US EIA warns oil inventories are approaching multi-decade lows
OECD oil stocks are projected to fall below 2.3 billion barrels as Middle East disruptions choke global supply, with the Strategic Petroleum Reserve sitting at levels not seen since the 1980s.
The US Energy Information Administration is sounding an alarm that should make anyone who drives a car, heats a home, or trades commodities sit up straight. OECD oil inventories are on track to fall below 2.3 billion barrels, a level the world hasn’t seen since 2003.
The numbers tell a grim story
US commercial crude stockpiles dropped by 8.0 million barrels for the week ending May 29, 2026. That single-week draw left total inventories at 433.7 million barrels, sitting 3% below the five-year average.
The EIA anticipates an average inventory draw of 6.3 million barrels per day during the second quarter and 7.6 million barrels per day in the third quarter of 2026.

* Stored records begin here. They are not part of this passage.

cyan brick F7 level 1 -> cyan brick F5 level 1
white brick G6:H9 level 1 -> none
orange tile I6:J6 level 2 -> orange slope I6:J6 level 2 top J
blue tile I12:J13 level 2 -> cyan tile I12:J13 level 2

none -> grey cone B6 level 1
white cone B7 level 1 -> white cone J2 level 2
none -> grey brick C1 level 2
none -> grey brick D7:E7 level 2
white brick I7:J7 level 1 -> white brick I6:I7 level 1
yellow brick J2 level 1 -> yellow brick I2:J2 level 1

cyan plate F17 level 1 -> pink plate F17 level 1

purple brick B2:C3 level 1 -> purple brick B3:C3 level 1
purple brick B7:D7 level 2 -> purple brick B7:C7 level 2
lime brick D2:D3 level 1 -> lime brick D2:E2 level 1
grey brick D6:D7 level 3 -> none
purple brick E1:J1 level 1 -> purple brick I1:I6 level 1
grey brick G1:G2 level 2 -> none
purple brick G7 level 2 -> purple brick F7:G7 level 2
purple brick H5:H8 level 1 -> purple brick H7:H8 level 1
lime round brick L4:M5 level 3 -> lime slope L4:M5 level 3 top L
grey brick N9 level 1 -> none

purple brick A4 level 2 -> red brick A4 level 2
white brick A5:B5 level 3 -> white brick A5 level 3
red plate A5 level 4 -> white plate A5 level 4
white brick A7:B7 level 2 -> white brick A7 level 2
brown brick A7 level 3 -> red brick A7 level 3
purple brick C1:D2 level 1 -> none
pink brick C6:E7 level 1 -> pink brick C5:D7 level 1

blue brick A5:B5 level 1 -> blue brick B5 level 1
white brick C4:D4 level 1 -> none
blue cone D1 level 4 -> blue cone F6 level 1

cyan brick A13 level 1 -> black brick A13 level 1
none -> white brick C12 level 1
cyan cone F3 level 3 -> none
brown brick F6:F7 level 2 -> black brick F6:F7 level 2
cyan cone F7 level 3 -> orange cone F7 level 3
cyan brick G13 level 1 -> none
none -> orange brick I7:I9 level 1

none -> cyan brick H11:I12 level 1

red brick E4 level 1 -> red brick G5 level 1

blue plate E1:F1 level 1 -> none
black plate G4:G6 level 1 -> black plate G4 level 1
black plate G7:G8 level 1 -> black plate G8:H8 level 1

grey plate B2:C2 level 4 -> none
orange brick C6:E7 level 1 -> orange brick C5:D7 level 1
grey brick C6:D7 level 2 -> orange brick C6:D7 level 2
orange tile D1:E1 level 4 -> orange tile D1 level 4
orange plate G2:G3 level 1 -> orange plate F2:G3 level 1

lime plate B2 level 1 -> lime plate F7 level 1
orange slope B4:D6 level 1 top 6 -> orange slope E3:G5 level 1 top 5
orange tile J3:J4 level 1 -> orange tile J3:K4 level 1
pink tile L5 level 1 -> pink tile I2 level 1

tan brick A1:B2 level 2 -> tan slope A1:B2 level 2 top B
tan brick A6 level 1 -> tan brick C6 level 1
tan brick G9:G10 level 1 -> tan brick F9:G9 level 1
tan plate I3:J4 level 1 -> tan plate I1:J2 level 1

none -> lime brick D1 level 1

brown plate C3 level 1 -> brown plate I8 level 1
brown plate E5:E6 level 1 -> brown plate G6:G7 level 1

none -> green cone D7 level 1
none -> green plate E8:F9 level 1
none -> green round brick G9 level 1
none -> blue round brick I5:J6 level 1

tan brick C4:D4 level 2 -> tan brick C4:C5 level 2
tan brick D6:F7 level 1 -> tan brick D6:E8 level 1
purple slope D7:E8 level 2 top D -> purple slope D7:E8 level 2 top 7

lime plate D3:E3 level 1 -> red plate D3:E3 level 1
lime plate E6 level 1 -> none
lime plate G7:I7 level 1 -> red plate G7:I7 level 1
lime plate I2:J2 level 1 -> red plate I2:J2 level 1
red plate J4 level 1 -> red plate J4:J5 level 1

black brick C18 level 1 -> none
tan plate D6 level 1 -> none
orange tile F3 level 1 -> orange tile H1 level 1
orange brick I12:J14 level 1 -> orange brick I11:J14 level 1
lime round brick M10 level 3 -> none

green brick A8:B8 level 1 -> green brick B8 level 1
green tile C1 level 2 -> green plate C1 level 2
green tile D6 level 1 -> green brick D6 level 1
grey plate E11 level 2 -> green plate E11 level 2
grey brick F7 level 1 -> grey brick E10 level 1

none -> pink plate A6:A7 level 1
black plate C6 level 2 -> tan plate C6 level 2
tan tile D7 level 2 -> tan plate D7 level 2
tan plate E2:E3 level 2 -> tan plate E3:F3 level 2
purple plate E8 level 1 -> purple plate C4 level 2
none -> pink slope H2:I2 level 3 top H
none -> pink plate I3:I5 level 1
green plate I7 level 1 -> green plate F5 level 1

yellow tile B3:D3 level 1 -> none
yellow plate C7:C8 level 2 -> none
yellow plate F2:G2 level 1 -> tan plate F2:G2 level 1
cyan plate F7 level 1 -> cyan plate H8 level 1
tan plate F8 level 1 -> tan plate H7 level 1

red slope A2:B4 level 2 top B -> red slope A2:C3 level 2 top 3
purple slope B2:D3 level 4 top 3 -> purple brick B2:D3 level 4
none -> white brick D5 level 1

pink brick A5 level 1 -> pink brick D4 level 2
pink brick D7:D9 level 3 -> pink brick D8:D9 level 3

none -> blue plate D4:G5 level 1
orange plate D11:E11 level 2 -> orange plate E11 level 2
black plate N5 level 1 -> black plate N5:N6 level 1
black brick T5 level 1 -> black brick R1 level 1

Meanwhile, the Strategic Petroleum Reserve has been whittled down to approximately 365 million barrels, a level reminiscent of the 1980s. At 365 million barrels, the US government has limited room to repeat the massive SPR releases that helped cool prices in 2022.
What’s driving the drawdown
The primary culprit is the ongoing Iran conflict, which has severely disrupted shipping through the Strait of Hormuz. About a fifth of global oil consumption passes through that narrow waterway on any given day.
The conflict has driven Middle Eastern production down by over 11 million barrels per day below pre-conflict levels as of May 2026.
Both the EIA and the International Energy Agency project ongoing drawdowns through the second and third quarters of 2026, with OECD stocks potentially reaching their lowest levels since 2003.
API CEO Mike Sommers has warned of upcoming shortages in diesel and gasoline as stockpiles continue to decline.
What this means for investors
Rising oil prices feed directly into inflation data. If crude continues its upward trajectory on the back of shrinking inventories, the Federal Reserve’s calculus on interest rates gets more complicated.
The distillate and gasoline shortage warnings from the API add another dimension. Refining margins could expand significantly if finished product inventories tighten further, benefiting companies with downstream refining capacity.
The key variables to watch are weekly EIA inventory reports, any developments around the Strait of Hormuz, and OPEC’s response to the supply gap.